As director you were required to fund the administration costs associated with winding up the business, as the business did not have the funds to be able to pay for these costs.
You continue to incur interest on bank loans originally associated with the purchase and operation of the businesses as there was not enough funds upon the wind up of the company to repay the loans in full.
You, acting as director, beneficiary and guarantor, derived assessable income in the form of trust distributions.
You are not in the business of guaranteeing loans.
Relevant legislative provisions
Income Tax Assessment Act 1997 section 40-880
Income Tax Assessment Act 1997 section 8-1
Income Tax Assessment Act 1997 subsection 960-130(1)
Reasons for decision
Administration costs
Subject to the limitations and exceptions contained in subsections 40-880(3) to (9) of the ITAA 1997, subsection 40-880(2) of the ITAA 1997 provides that you can deduct, in equal proportions over a period of 5 income years starting in the year in which you incur it, capital expenditure you incur:
(a) in relation to your business; or
(b) in relation to a business that used to be carried on; or
(c) in relation to a business proposed to be carried on; or
(d) to liquidate or deregister a company of which you were a member, to wind up a partnership of which you were a partner or to wind up a trust of which you were a beneficiary, that carried on a business.
Subsection 960-130(1) of the ITAA 1997 describes a member of company as a stockholder in the company.
In your case, you were a shareholder in a company which was forced into voluntary administration. You incurred expenses in regards to the winding up of the company. Therefore, you are entitled to a deduction under section 40-880 of the ITAA 1997 for the expenses incurred over a period of 5 income years from the year the expenditure was incurred.
Interest
Section 8-1 of the ITAA 1997 allows a deduction for all losses and outgoings to the extent to which they are incurred in gaining or producing assessable income, except where the outgoings are of a capital, private or domestic nature, or relate to the earning of exempt income.
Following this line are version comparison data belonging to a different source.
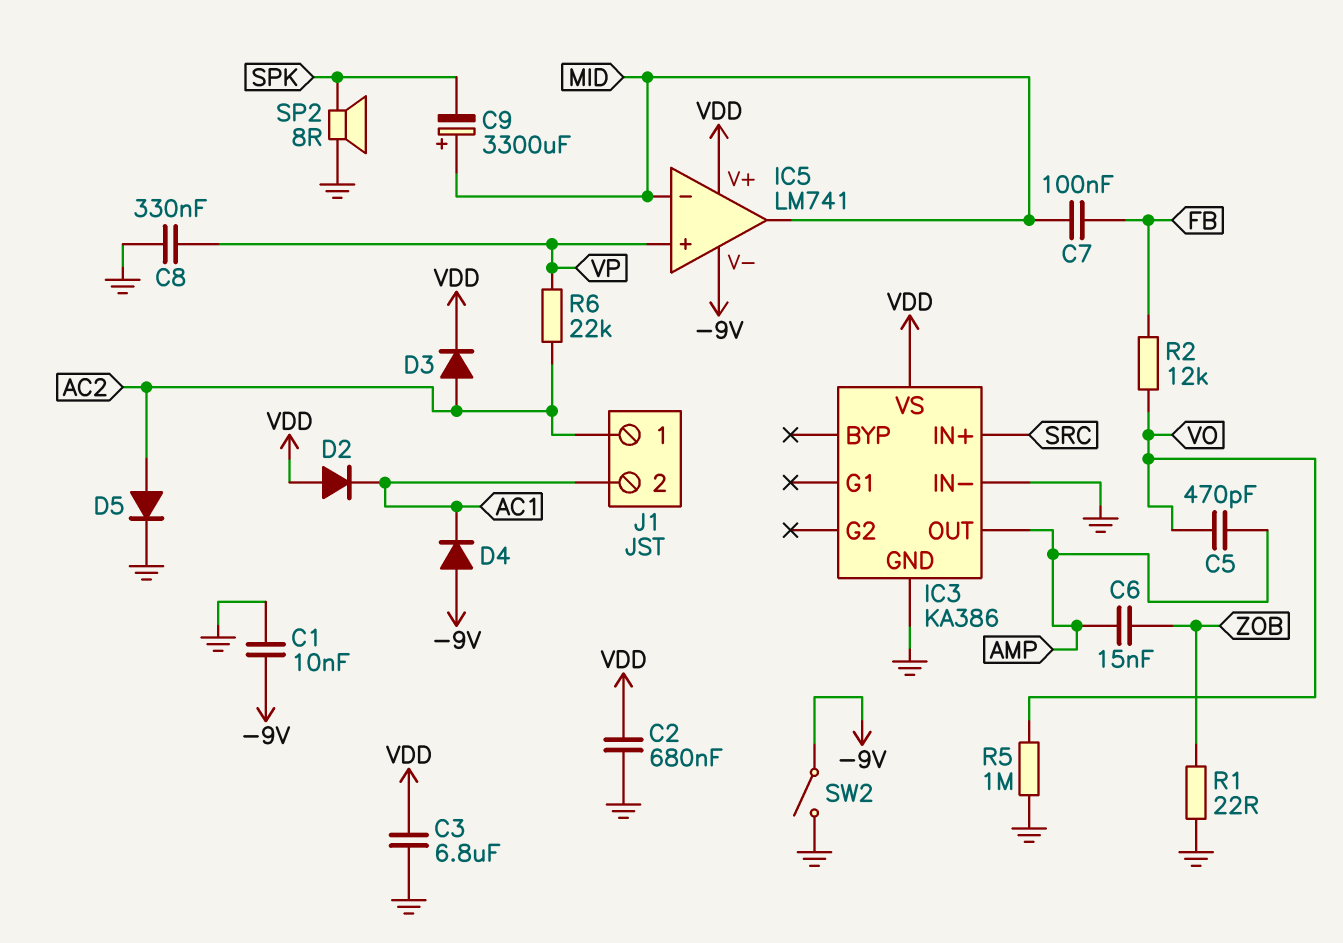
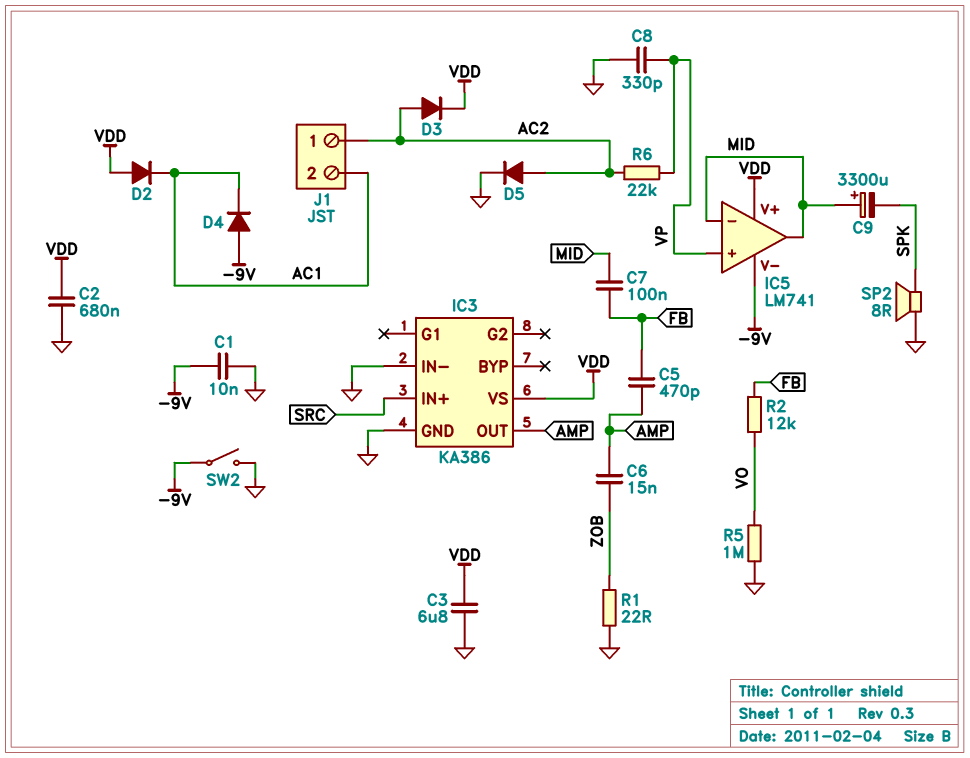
C5: 470pF (AMP, VO) -> 470pF (AMP, FB)
C8: 330nF (GND, VP) -> 330pF (GND, VP)

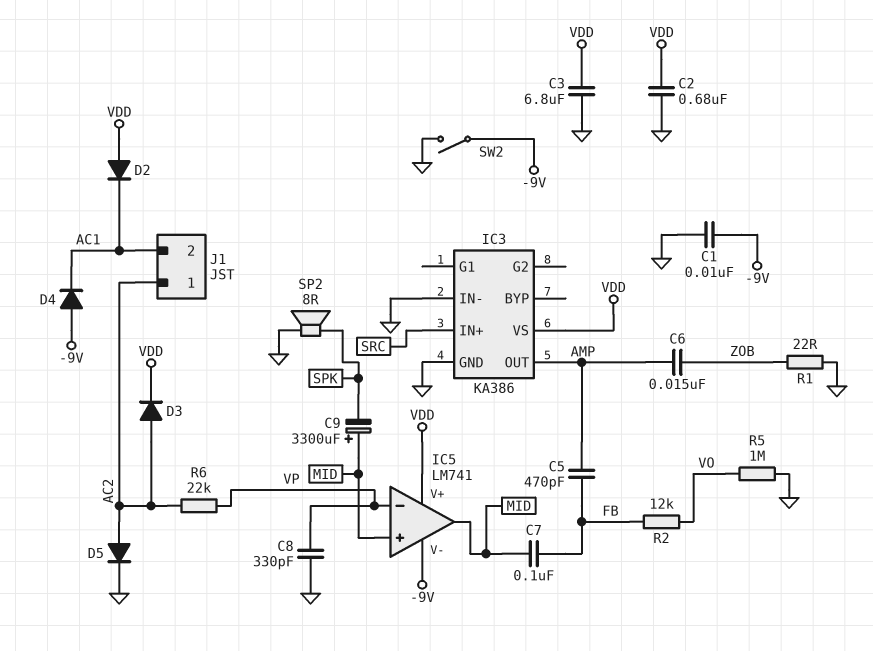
IC5 pin in+: VP -> MID
IC5 pin in-: MID -> VP

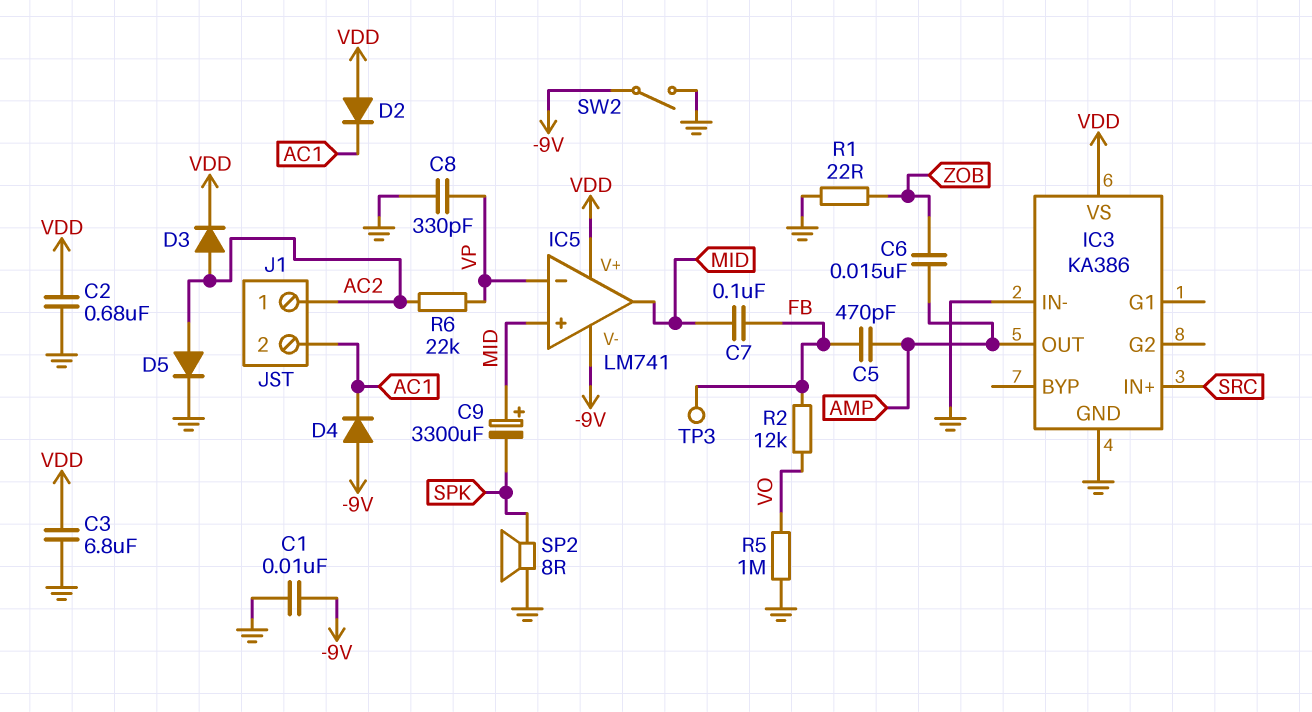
TP3: none -> test point (FB)

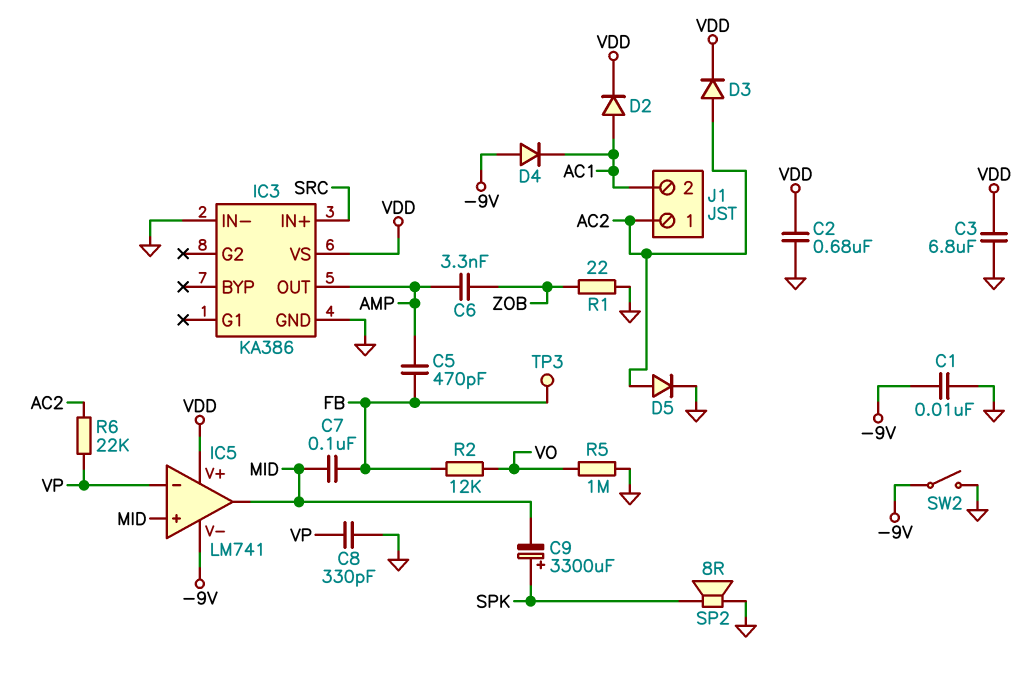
C6: 15nF (AMP, ZOB) -> 3.3nF (AMP, ZOB)
C9: 3300uF (plus MID, minus SPK) -> 3300uF (plus SPK, minus MID)
D2: diode (A VDD, K AC1) -> diode (A AC1, K VDD)

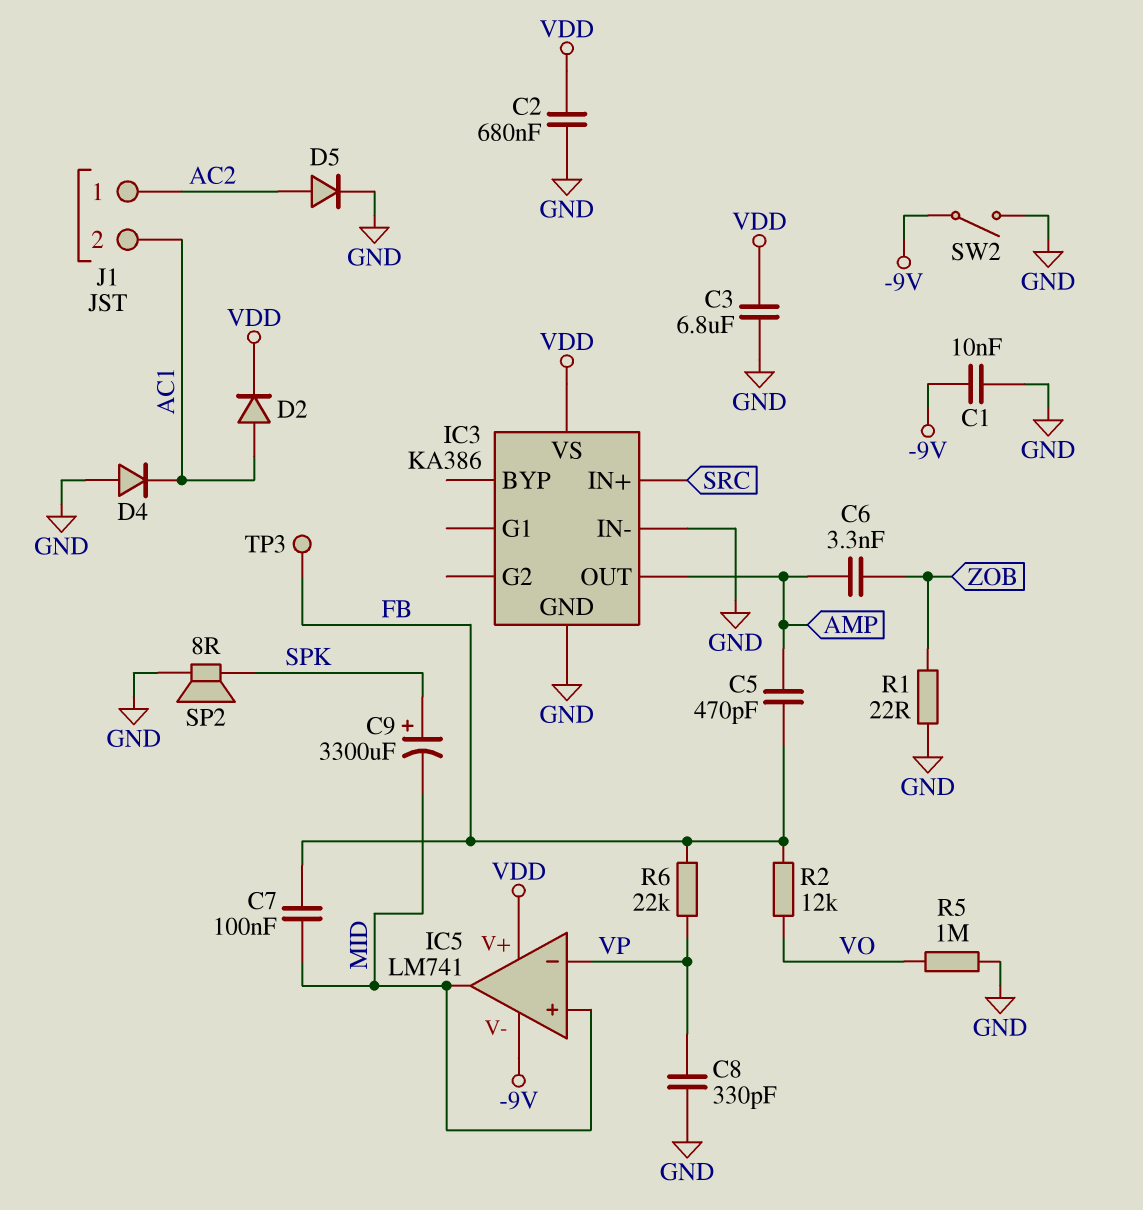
D3: diode (A AC2, K VDD) -> none
D4: diode (A -9V, K AC1) -> diode (A GND, K AC1)
R6: 22k (AC2, VP) -> 22k (FB, VP)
The Courts and Tribunals have consistently held that a deduction is not allowable for company expenses paid by directors as they have not been incurred in gaining or producing assessable income in the taxpayer's capacity as a director. The expenses were not incurred by the taxpayer in earning his assessable income but rather the income of the company (FC of T v Munro (1926) 38 CLR 153).
In Case U134 87 ATC 780, expenses incurred on behalf of a family company by a director of the company were not deductible. The expenses had not been incurred in gaining or producing his assessable income in his capacity as a director and there was not a sufficient connection between the expenses and dividend income he received as a shareholder, nor was there a sufficient connection between the expenses and his business of a shareholder holding shares in the family company.
Taxation Ruling TR 96/23 at paragraph 45 discusses the deductibility of payments made under guarantee. The ruling states that liabilities that arise under contracts of guarantee will not be deductible under section 8-1 of the ITAA 1997 if the provisions of guarantees and losses or outgoings under the guarantees are not regular and normal incidents of the taxpayers' income earning activities. The ruling further states that if the provision of guarantees is not a regular and normal incident of the taxpayers income earning activities, any payments made under those guarantees will be capital in nature.
In your case, you incurred interest expenses in relation to bank loans of the business. As per Case U134 you are not entitled to a deduction for the interest incurred as they are not referable to your income producing activities as a director or shareholder but rather in the income producing activities of the company.
Additionally, as you are not in the business of guaranteeing loans, you are not entitled to a deduction for the expenses incurred in your position as guarantor as they are capital in nature.
Therefore, you are not entitled to a deduction for the interest incurred on the bank loans in your capacity as a director, beneficiary or guarantor.